JAKARTA, iNews - Isu pembentukan badan khusus penerimaan negara kembali mencuat dalam debat calon wakil presiden nomor urut 2, Gibran Rakabuming Raka dengan calon wakil presiden nomor urut 3, Mahfud MD, pada Jumat (22/12/2023). Gagasan ini disebut bisa meningkatkan pendapatan negara. Benarkah?
Akademisi yang juga Dosen Fakultas Ekonomi dan Bisnis (FEB) Universitas Brawijaya Malang, Hendi Subandi mengatakan, wacana ini sebenarnya bukan hal baru. Rencana Direktorat Jenderal Pajak (DJP) menjadi badan otonom langsung di bawah presiden sudah menjadi pembahasan beberapa tahun lalu. Menurut dia, pajak sangat berkontribusi pada pembangunan negara dengan persentase lebih dari 70 persen. Namun perlu ada pengawasan terkait hal itu.
"Dengan kontribusi yang besar ini, tidak bisa lagi (DJP) tergantung di kementerian atau lembaga, karena akan repot pergerakannya. DJP bisa berada di luar kementerian tapi harus ada majelis atau pihak yang mengontrol sebagai pengawas," kata Hendi dalam keterangannya, Kamis (28/12/2023).
Menurutnya, saat ini efektivitas DJP sudah berjalan baik dalam meningkatkan pendapatan negara. Dalam 10 tahun terakhir, angka penerimaan pajak negara naik sebelum adanya pandemik COVID-19.
Hendi memaparkan, pada 2014 penerimaan negara mencapai Rp985,1 triliun atau 91,9% dari target Rp1.072 triliun. Tahun 2015 realisasi penerimaan Rp1.055 triliun (81,5% dari target), 2016 capai Rp1.283 triliun (83,4%), 2017 capai Rp1.147 triliun (89,4%), 2018 capai Rp1.315,9 triliun (92%), 2019 capai Rp1.332,1 triliun (84,4%).
Sedangkan pada 2020 di saat pandemik mulai menyerang, realisasi penerimaan pajak mencapai Rp1.070 triliun (89,3%), pada 2021 capai Rp1.278,6 dan pada 2022 mencapai Rp1.716,8 triliun.
Meski capaian ini terbilang baik, kinerja DJP sebenarnya bisa bergerak lebih cepat ketika berdiri sendiri. Saat ini, karena DJP berada di bawah Kementerian Keuangan (Kemenkeu), ketika ada kebutuhan seperti penambahan sumber daya manusia (SDM), anggaran atau birokrasi lainnya tidak bisa langsung dilaksanakan.
Padahal, kata dia, DJP memiliki tugas berat untuk menjaga penerimaan negara tetap tercapai sehingga mampu mencukupi APBN setiap tahunnya.

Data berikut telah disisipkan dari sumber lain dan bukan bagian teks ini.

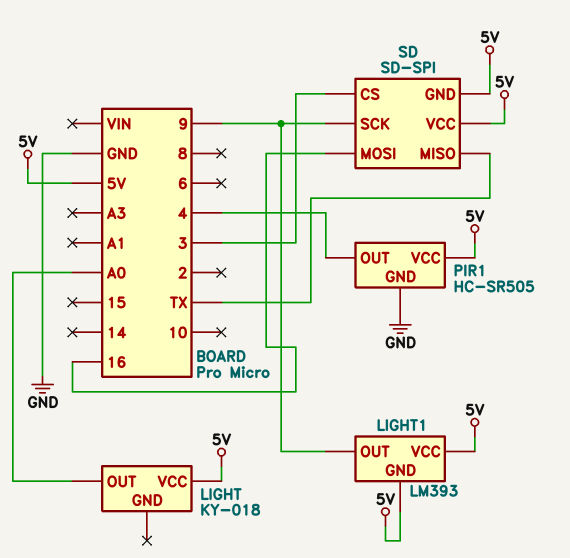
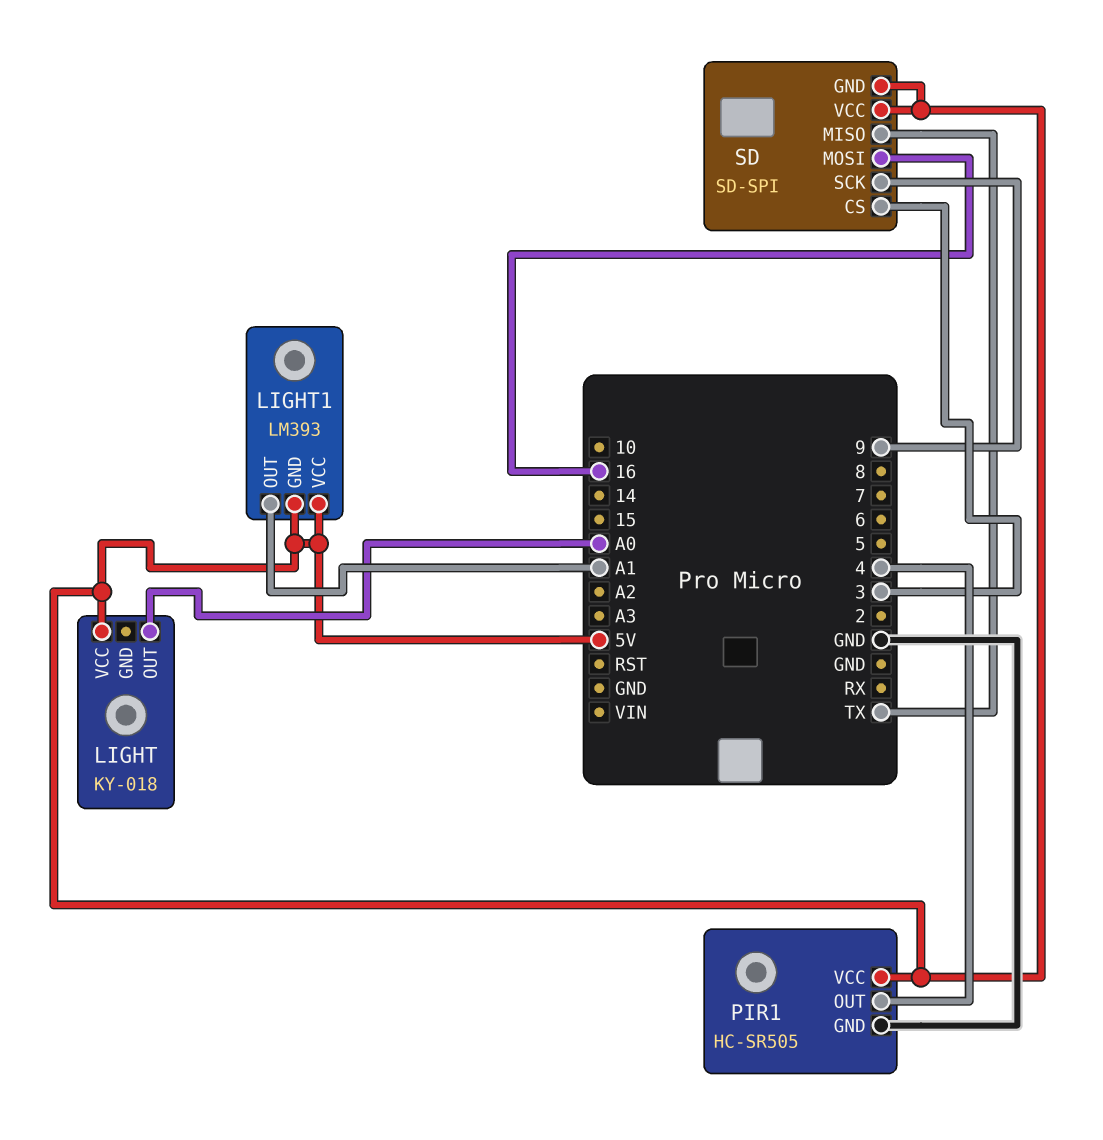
LIGHT1 pin OUT: 9 -> A1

"Maka harapannya memang bisa dipisah agar lebih lincah," ujar Hendi.
Khusus peleburan dengan Direktorat Jenderal Bea Cukai (DJBC), Hendi menyebut bahwa hal ini bisa dilakukan karena direktorat ini kinerjanya mirip dengan DJP. Artinya, ketua ditjen tersebut sebenarnya bisa berada dalam satu rumah, baik itu di Badan Penerimaan Negara atau badan apapun yang dibentuk pemerintah.
Tantangan untuk mewujudkan kebijakan ini adalah peleburan harus bisa dibuat lebih lembut, karena biasanya peleburan akan menimbulkan friksi. Misalnya, dalam pembagian kinerja, komposisi SDM, aset, atau tugas pokok masing-masing harus bisa dijabarkan secara detail. Ketika semua hal rumit ini terurai dengan baik, maka tata kelola penerimaan negara lewat DJP dan DJBC dipastikan bisa lebih optimal.
Persoalan non-teknis untuk mendirikan badan penerimaan pajak, atau badan apapun yang meleburkan antara DJP dengan DJBC, adalah komitmen politik. Hendi berpesan, jangan sampai ada marwah kementerian yang tercoreng karena kebijakan ini.
"Karena isu pajak ini selalu sensitif, maka harus ada keputusan politik yang tepat sehingga penerimaan negara bisa meningkat," pungkasnya.